Y es que hay cosas que se escapan, cosas que uno no es capaz de controlar, como esa corriente que se activó dentro de mí cuando acercaste tus dedos a mis heridas. No intentaste curarlas, pero si las tocaste con delicadeza, reconociendo su existencia y me recordaste que no merecía llevarlas en la piel. 

Me cuesta asumir que la última vez que tus labios rozaron los míos fue, realmente, la última. Esa vez no hubo despedidas, solo un silencio que se volvió definitivo. No me arrepiento de haber soñado con dormir juntos, con presentarte a mis amigos o de verte acariciar a mis perros, porque para mí si era un objetivo realista. Me enseñaste a dejar de pensar tanto, a simplemente ser, sin máscaras, sin excusas. Y en esa simpleza, fui suficiente.

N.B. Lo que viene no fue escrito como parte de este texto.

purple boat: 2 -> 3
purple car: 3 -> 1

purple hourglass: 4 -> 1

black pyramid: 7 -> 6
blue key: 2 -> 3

Vivimos muchas primeras veces, pero sobre todo aprendimos, uno del otro, la vulnerabilidad, esa que tenía enterrada bajo capas de decepciones, se dejó ver contigo. La trataste con ternura, la hiciste florecer y me permitiste presentarte a la niña que siempre quiso tener oportunidad de salir, bailar y volver a acurrucarse entre dos brazos. Ambos acortabamos las distancias en cuanto podíamos, para rozar nuestras manos y erizarnos la piel, menos aquel día, que esos mismos centímetros servían para tomar carrerilla e iniciar la huida, sin mirar atrás, para no vernos llorar. 

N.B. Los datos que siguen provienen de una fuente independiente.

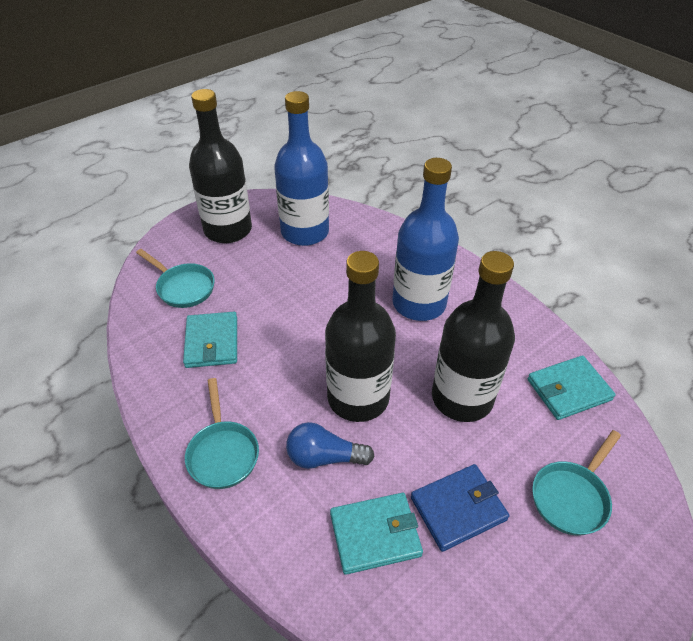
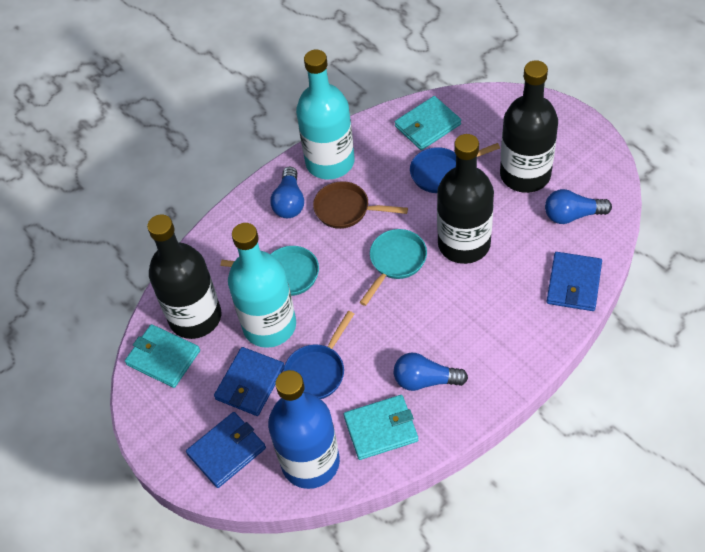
blue bottle: 2 -> 1
blue light bulb: 1 -> 3
blue pan: 0 -> 2
blue wallet: 1 -> 3
brown pan: 0 -> 1
turquoise bottle: 0 -> 2
turquoise pan: 3 -> 2

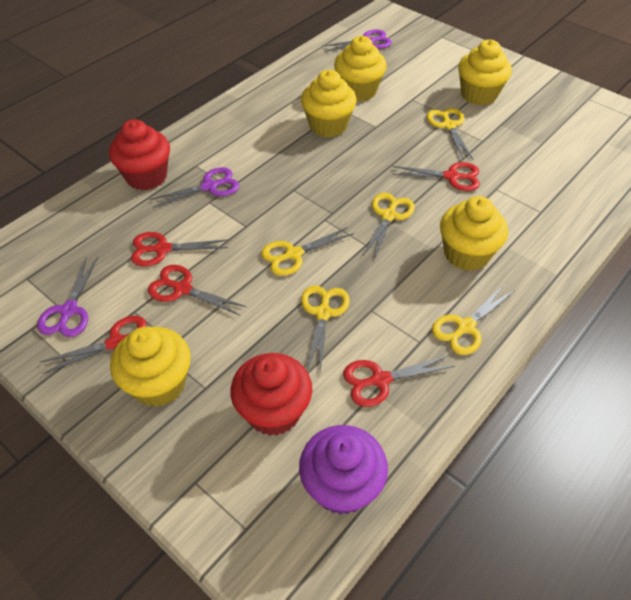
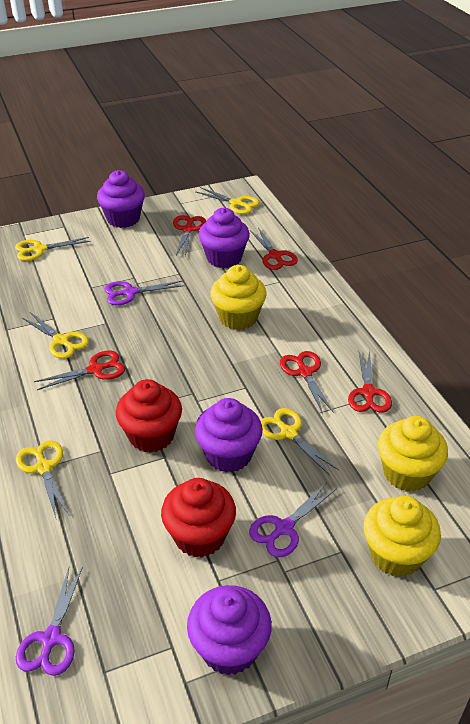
purple cupcake: 1 -> 4
yellow cupcake: 5 -> 3

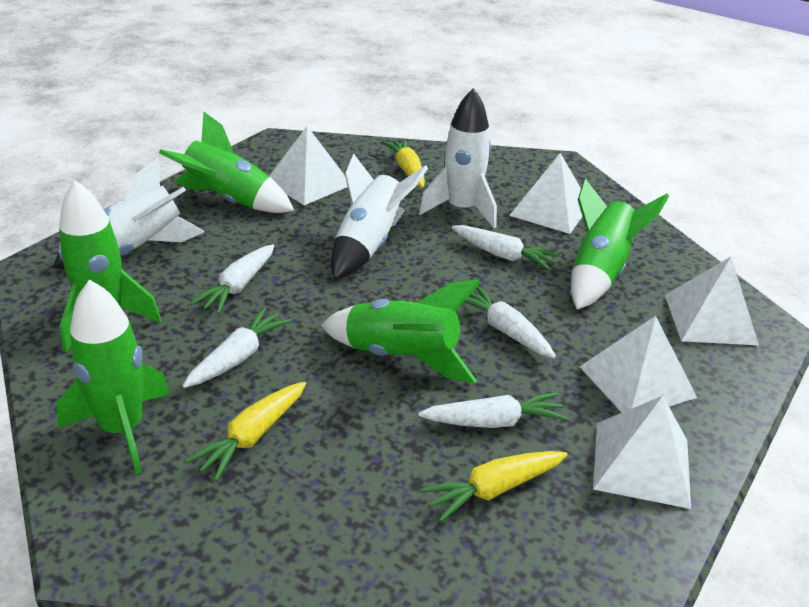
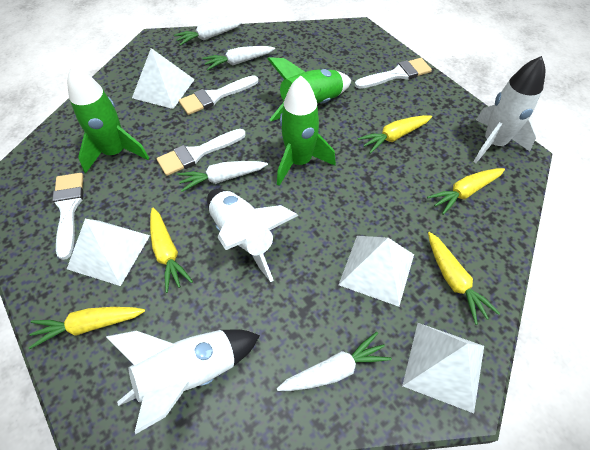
green rocket: 5 -> 3
white brush: 0 -> 4
white carrot: 5 -> 4
white pyramid: 5 -> 4
yellow carrot: 3 -> 5

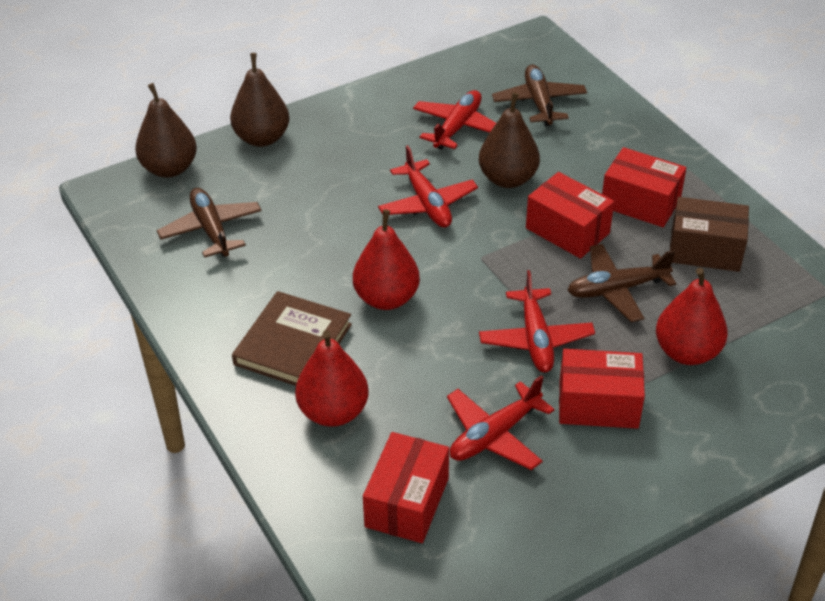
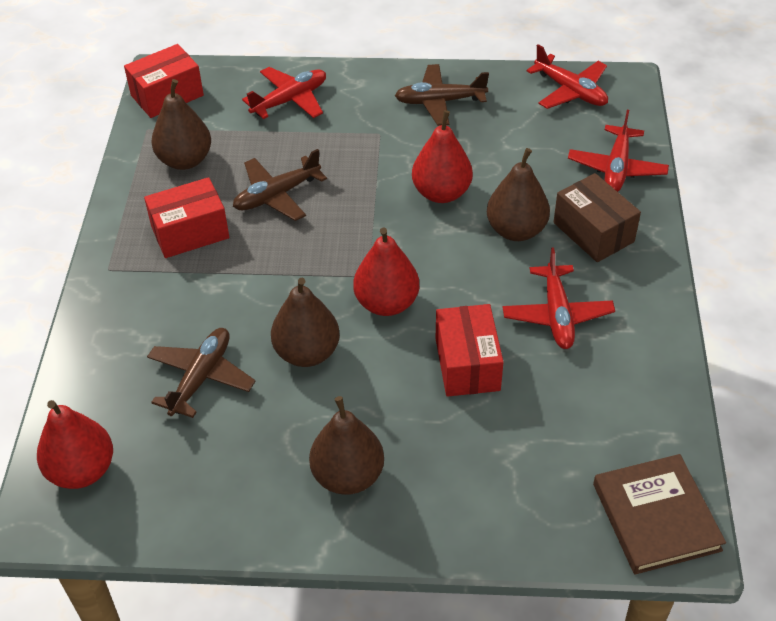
brown pear: 3 -> 4
red box: 4 -> 3

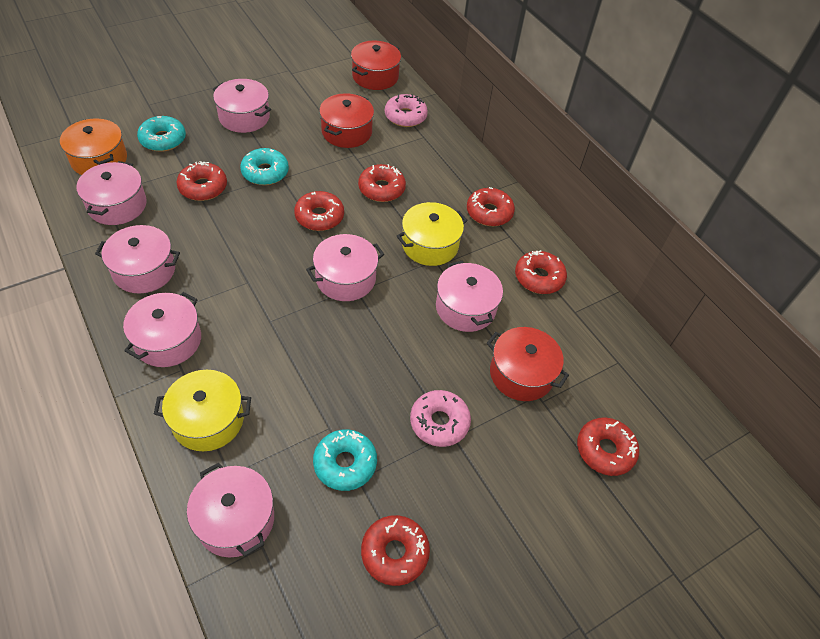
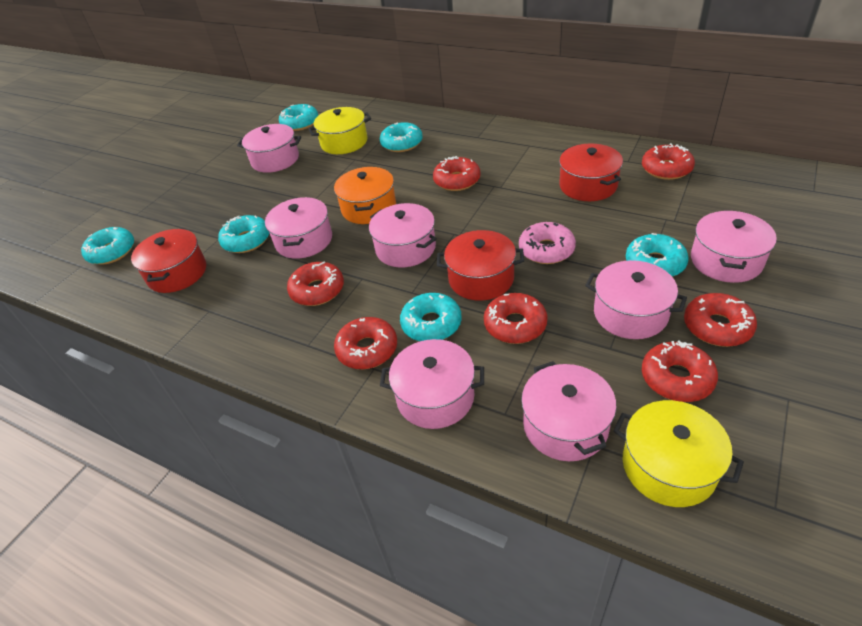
pink donut: 2 -> 1
turquoise donut: 3 -> 6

Lo más difícil fue tenerte cerca y no poder tocarte. Oler tu perfume, ver cómo el sudor resbalaba por tu frente… y contenerme un abrazo. Querer apretarte entre mis dos brazos y decirte que todo estaría bien, cuando ni yo lo sabía. Te sostuve. Pero nadie me sostuvo a mí mientras todo lo que había construido con esperanza, se desmoronaba en silencio. Recuerdo apretar los puños, como si el dolor físico pudiera suplantar la impotencia, como si la piel pudiera hacerle el trabajo sucio al corazón.

Aun así, te repito que no me arrepiento. Aún espero que una notificación en mi móvil lleve tu nombre, no para revivir lo que pudimos haber sido, sino para saber que sigues bien, incluso sin mí. Porque aún en mi ausencia, quiero verte sonreir, mientras saboreas una estrella bien fría. Después de todo, me doy cuenta de algo: aunque, alguna vez, quisieron sembrar la semilla de la oscuridad en mí, esta no floreció. Aún sin conocerte, estaba dispuesta a darte todo lo que llevaba dentro y quizás ese fue mi primer error. 

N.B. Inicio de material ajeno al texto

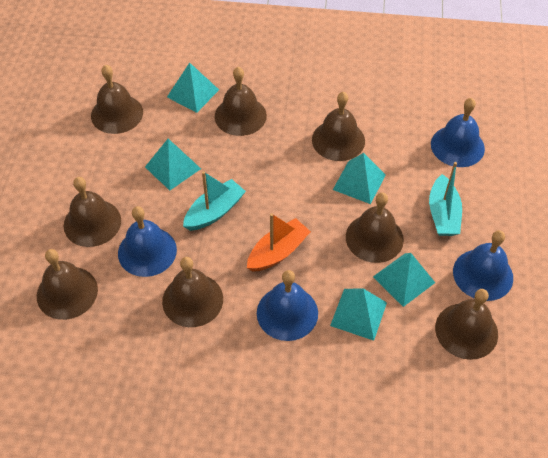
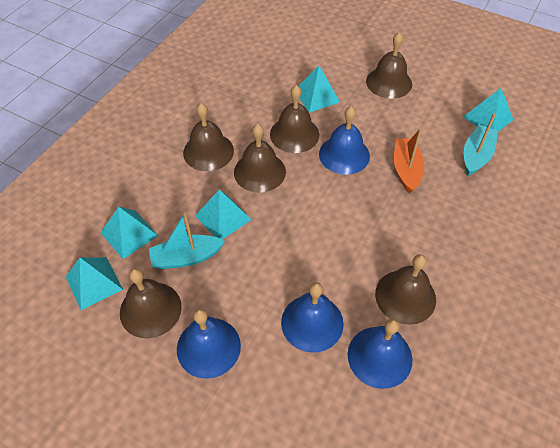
brown bell: 8 -> 6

La noche pasó, el mundo volvió a encenderse, pero la luz que dejaste sigue aquí, temblando, tímida, como una vela que resiste al viento. Ojalá, cuando la vida te dé una tregua, recuerdes que alguien quiso sostenerte para que no te marearas al bajar de aquella casualidad que hizo que coincidieramos.

Si alguna vez, encuentras una hoja desgastada por el paso del tiempo, escrita con más corazón que técnica, y en ella reconoces un eco familiar, que sepas que ese eco soy yo. Y es que no tuve tiempo de enseñarte todo lo que sentía, pero tal vez, con suerte, me encuentres entre líneas escondidas en algún rincón olvidado de internet, donde dejé lo que no supe decirte. Si llegas hasta ahí, sabrás que fue la misma casualidad, esa que tú siempre insististe en llamar destino, la que te llevó de nuevo a mis palabras, como te llevó un día a mí. No espero que vuelvas, ni que leas esto. Solo que, por un instante, al encontrarlas, sonrías con la nostalgia que deja lo que pudo ser y fue, solo por un momento.